En 1970, Sergio Martino réalise L’Amérique à nu. C’est un mondo movie, un documentaire exagéré et racoleur dont le sujet n’est rien de moins que la dépravation de l’Amérique. Un sujet ironique au vu de la carrière du monsieur, notamment composée de westerns et de gialli, des films assez violents, angoissants et érotiques donc.


C’est le cas de L’Etrange vice de Mme Wardh, très populaire en son époque, probablement pour sa violence et sa sexualité assez crue. Cette dureté s’incarne dans la figure d’un mystérieux tueur qui s’en prend à de jeunes femmes, les tailladant de son rasoir. Le film ne manque pas de jeunes femmes dévêtues, mais l’érotisme du film est accru par le charme de son personnage principal. Julie Wardh est une femme de diplomate, qui s’efface devant son mari toujours occupé ailleurs. Elle rencontre le beau et charmeur George mais retrouve aussi Jean, un ancien amant, le souvenir de leurs ébats torrides et sadiques étant alors ranimé. Au même moment, le tueur semble vouloir s’en prendre à elle.

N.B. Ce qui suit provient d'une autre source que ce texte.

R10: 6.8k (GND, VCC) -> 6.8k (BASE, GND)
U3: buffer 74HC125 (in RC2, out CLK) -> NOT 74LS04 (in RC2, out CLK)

Le vice de Mme Wardh c’est sa sexualité, qui oriente la direction du personnage. Il n’est pas présenté comme amoral et le film fait bien comprendre que l’amour n’en est que plus beau s’il est consommé. Mais les séances des amours avec Jean sont aussi d’un érotisme assez troublant. Le passage dans la forêt sous une pluie prononcée rapproche les corps de façon passionnelle.

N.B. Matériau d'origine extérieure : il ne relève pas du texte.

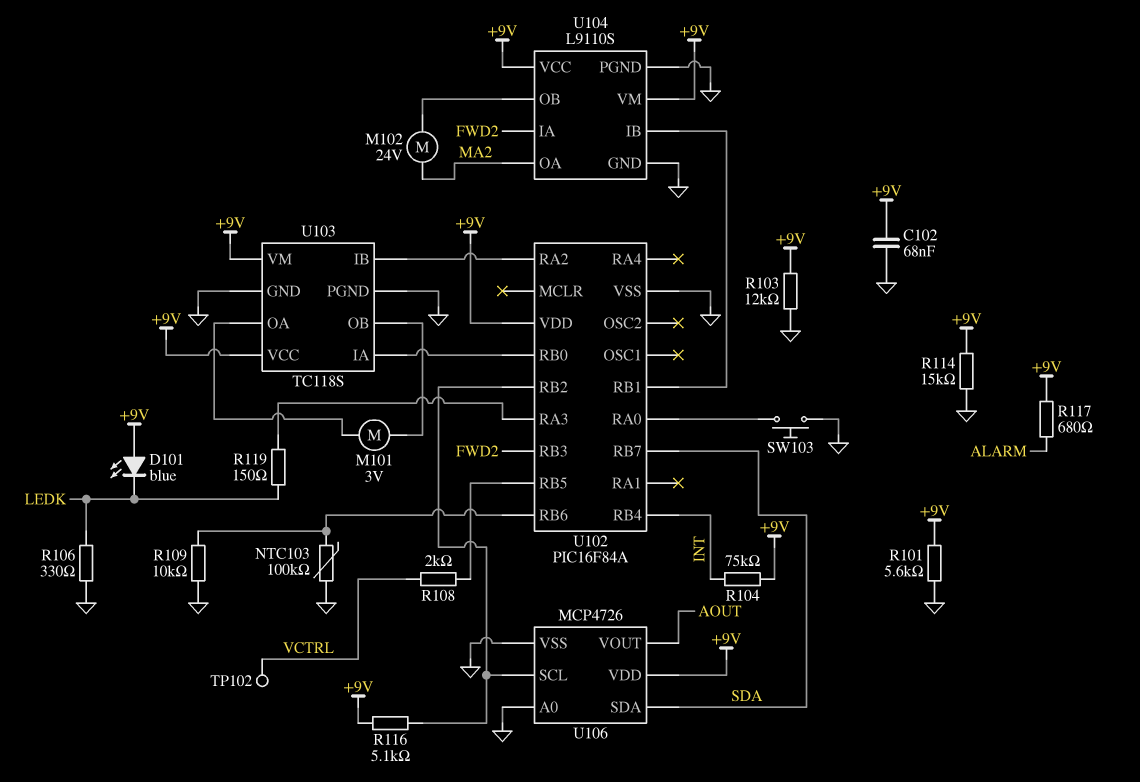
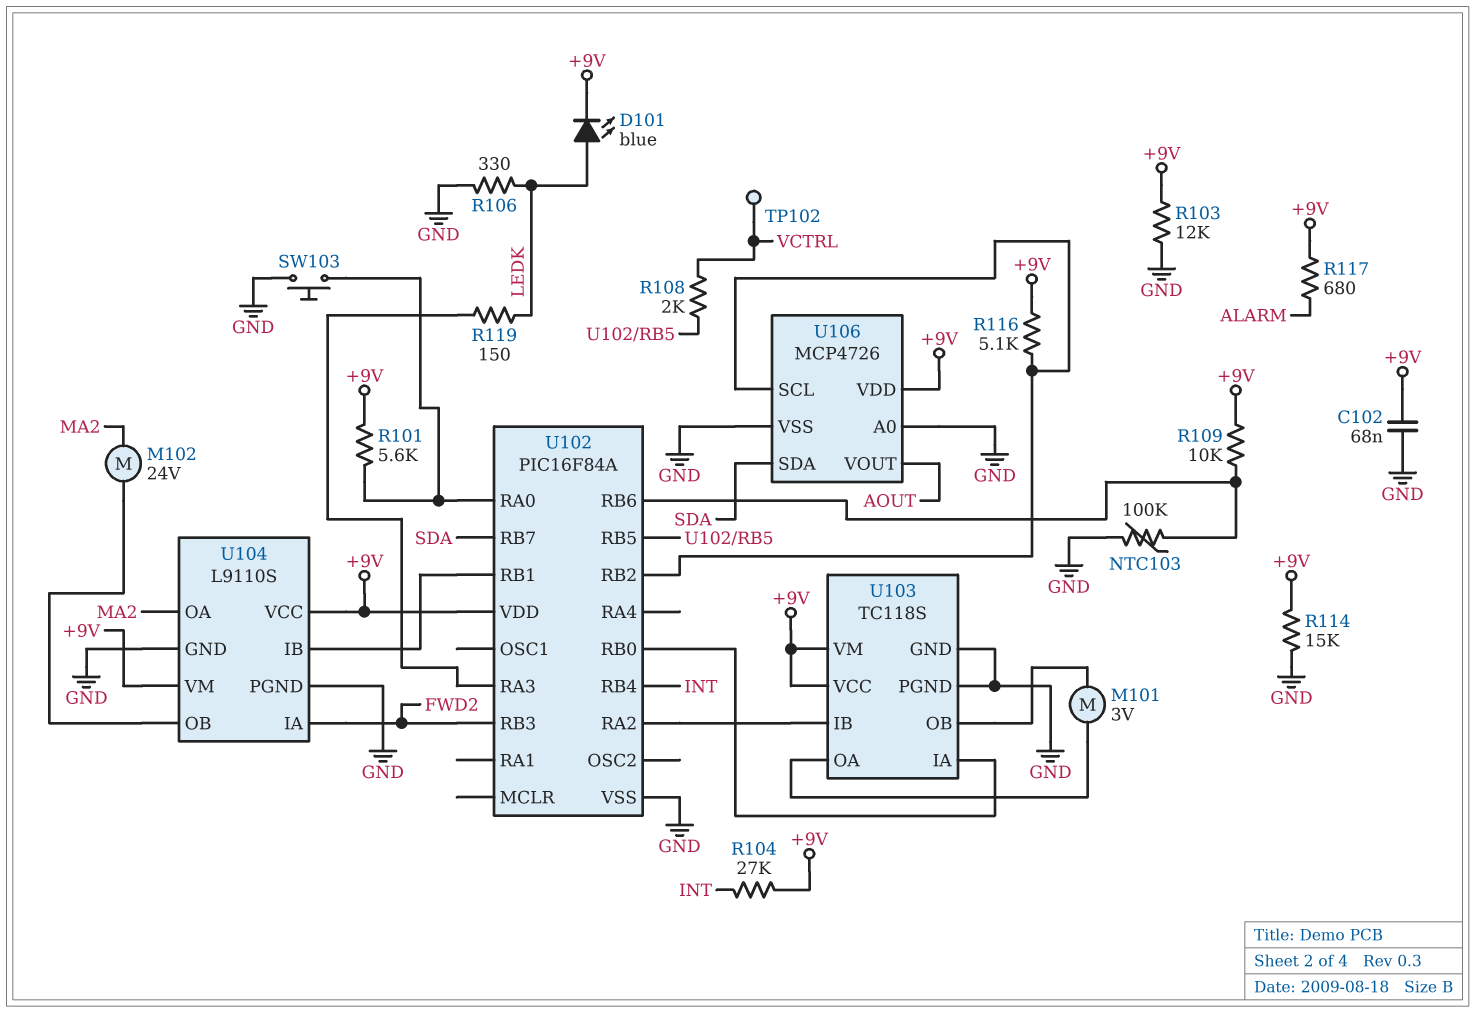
D101: LED blue (A +9V, K LEDK) -> LED blue (A LEDK, K +9V)
R101: 5.6k (+9V, GND) -> 5.6k (+9V, U102/RA0)
R104: 75k (+9V, INT) -> 27k (+9V, INT)
R109: 10k (GND, U102/RB6) -> 10k (+9V, U102/RB6)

Il y a de nombreux acteurs dans ce film, tels que George Hilton, Conchita Airoldi ou Ivan Rassimov qui jouent sans fausses notes. Mais le film rayonne grâce à son actrice principale, la remarquable Edwige Fenech aux yeux de biche et au corps si aimant que la caméra ne laisse que peu d’endroits vierges de son passage. C’est aussi une des actrices les plus déshabillées de l’Italie des années 1970 entre les gialli et les comédies érotiques, et on ne se lasse pas de son corps aux charmes prononcés mais qui garde toujours une certaine innocence, sans vulgarité. C’est ce qui en fait son charme, ici respecté.


Les étoiles dans les yeux dissipés, il faut pourtant reconnaître au film d’autres qualités mais aussi certaines faiblesses. Sergio Martino offre un film avec une réalisation assez sobre, sans effets de style poussés. Certaines séquences sont bien tournées. La tentative de meurtre dans le parking joue sur le positionnement de la caméra, avec un très beau traveling de côté au niveau des roues de voiture, les éclairages et la dissimulation de la menace. L’angoisse que veut faire passer le film se ressent le plus à ce moment.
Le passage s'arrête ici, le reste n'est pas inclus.